[youtube http://www.youtube.com/watch?v=h4E17oxB7hA&w=560&h=315]
The Rev. Jesse Jackson ran for president twice in the 1980s drawing large crowds to hear him speak, but Monday it was evident that his star had lost its luster. Instead, a sea of empty chairs greeted the 70-year-old civil rights leader at Washington, D.C.’s Freedom Plaza where he commemorated the 150th anniversary of Abraham Lincoln’s Emancipation Proclamation.
The crowd also was mostly older with few young people.
Jackson didn’t address headline issues like Trayvon Martin or “Stand Your Ground Laws”, but instead chose to call for D.C. statehood claiming that the city was a “colony.”

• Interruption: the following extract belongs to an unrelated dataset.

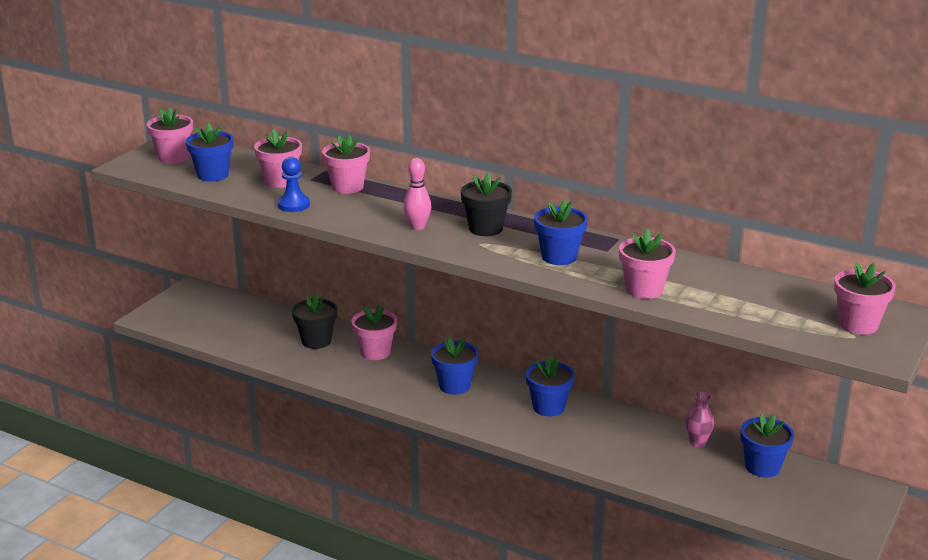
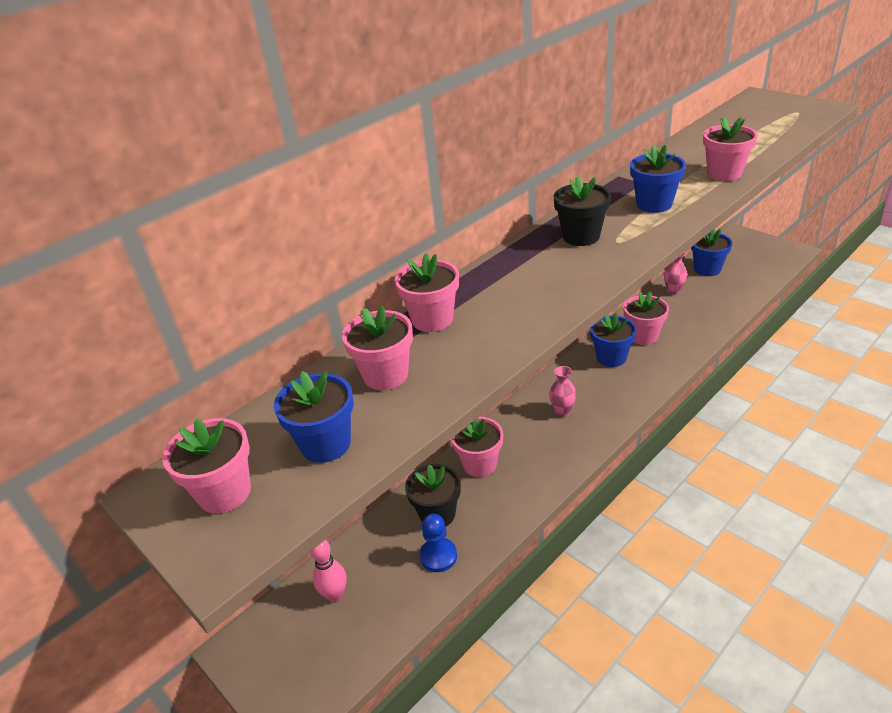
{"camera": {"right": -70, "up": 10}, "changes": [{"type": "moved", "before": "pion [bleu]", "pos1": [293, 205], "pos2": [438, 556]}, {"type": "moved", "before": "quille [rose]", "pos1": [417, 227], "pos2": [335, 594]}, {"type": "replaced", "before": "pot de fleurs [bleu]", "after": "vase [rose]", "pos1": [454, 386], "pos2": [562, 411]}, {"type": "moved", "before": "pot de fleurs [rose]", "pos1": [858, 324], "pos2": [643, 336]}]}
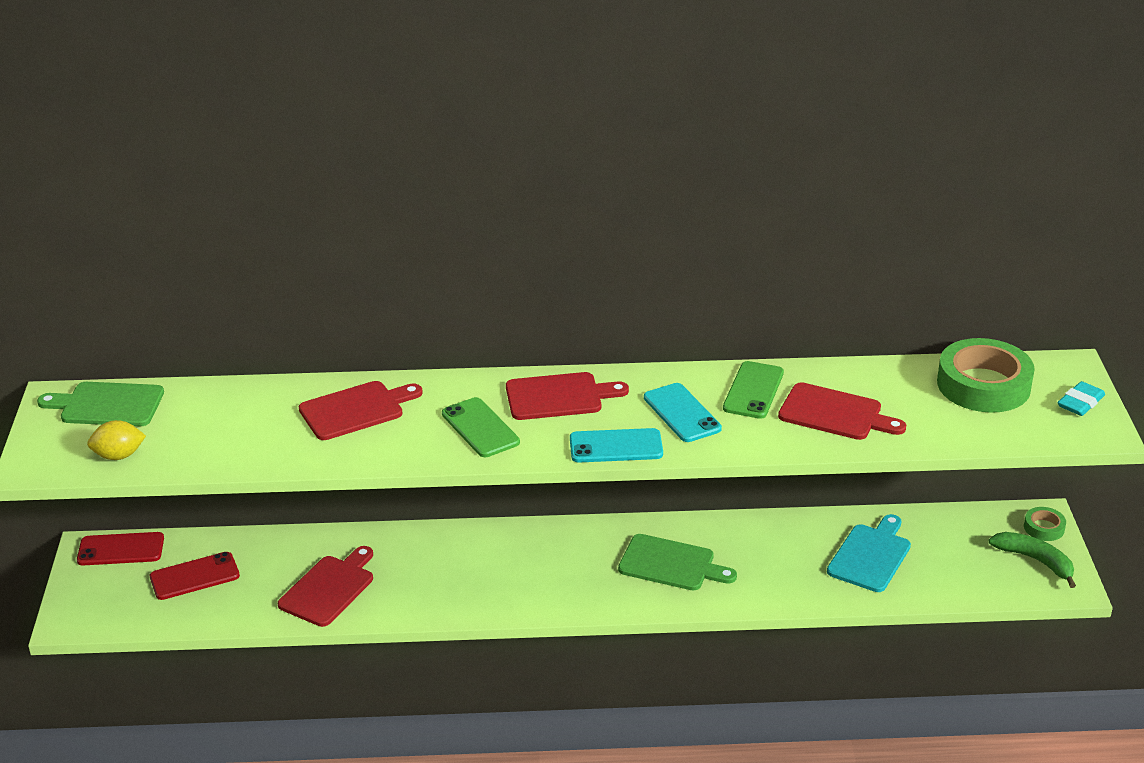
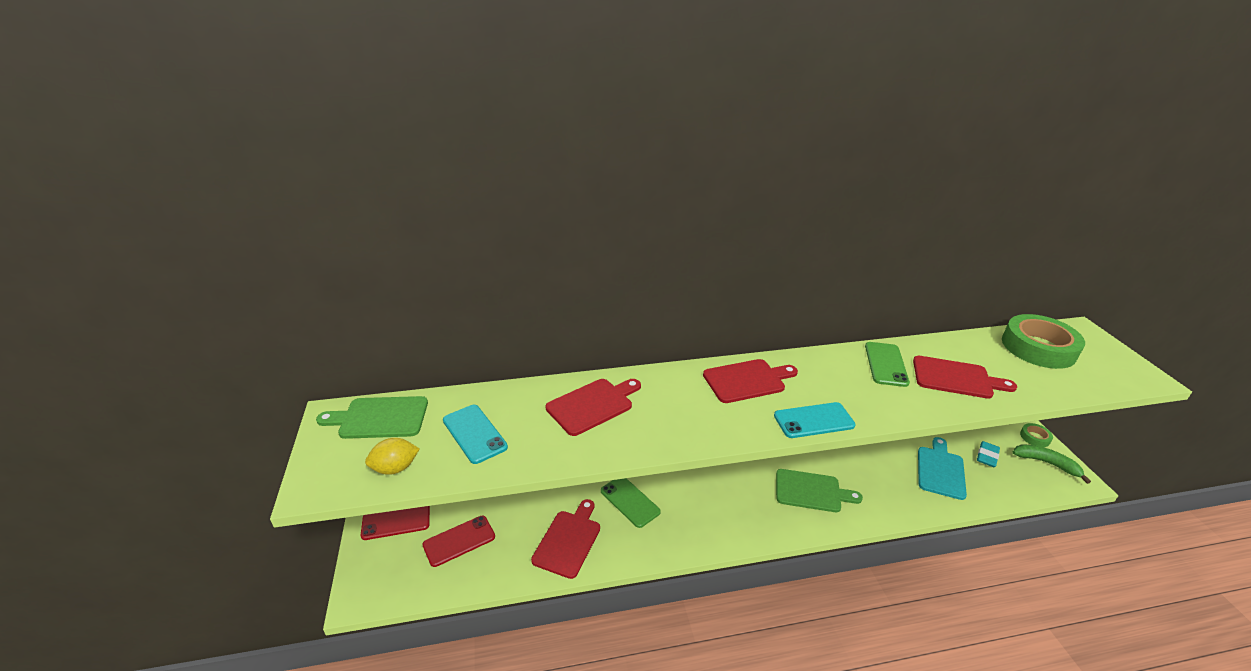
{"camera": {"right": -10, "up": 0}, "changes": [{"type": "moved", "before": "téléphone [vert]", "pos1": [480, 428], "pos2": [630, 501]}, {"type": "moved", "before": "téléphone [turquoise]", "pos1": [681, 413], "pos2": [474, 434]}, {"type": "moved", "before": "gomme [turquoise]", "pos1": [1080, 403], "pos2": [987, 456]}]}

“Taxation without representation is tyranny. We deserve the right for our vote to count now,” Jackson said, suggesting that people in communist Cuba and Venezuela have more voting rights than people living in the District of Columbia.
The sparse crowd then repeated Jackson’s words in unison.
“D.C. statehood now. Two senators now. A congressperson now,” said Jackson, who served as a shadow U.S. Senator from the District of Columbia. “After 246 years of legal slavery we were emancipated from slavery on this day, but not into democracy. Free from slavery but not for our vote to count.
“One thing worse than slavery is to adjust to it and not fight back,” Jackson continued. “D.C. is under occupation. We are a colony and we don’t like it.”
Jackson then went on to insinuate that D.C. was subject to “terror”.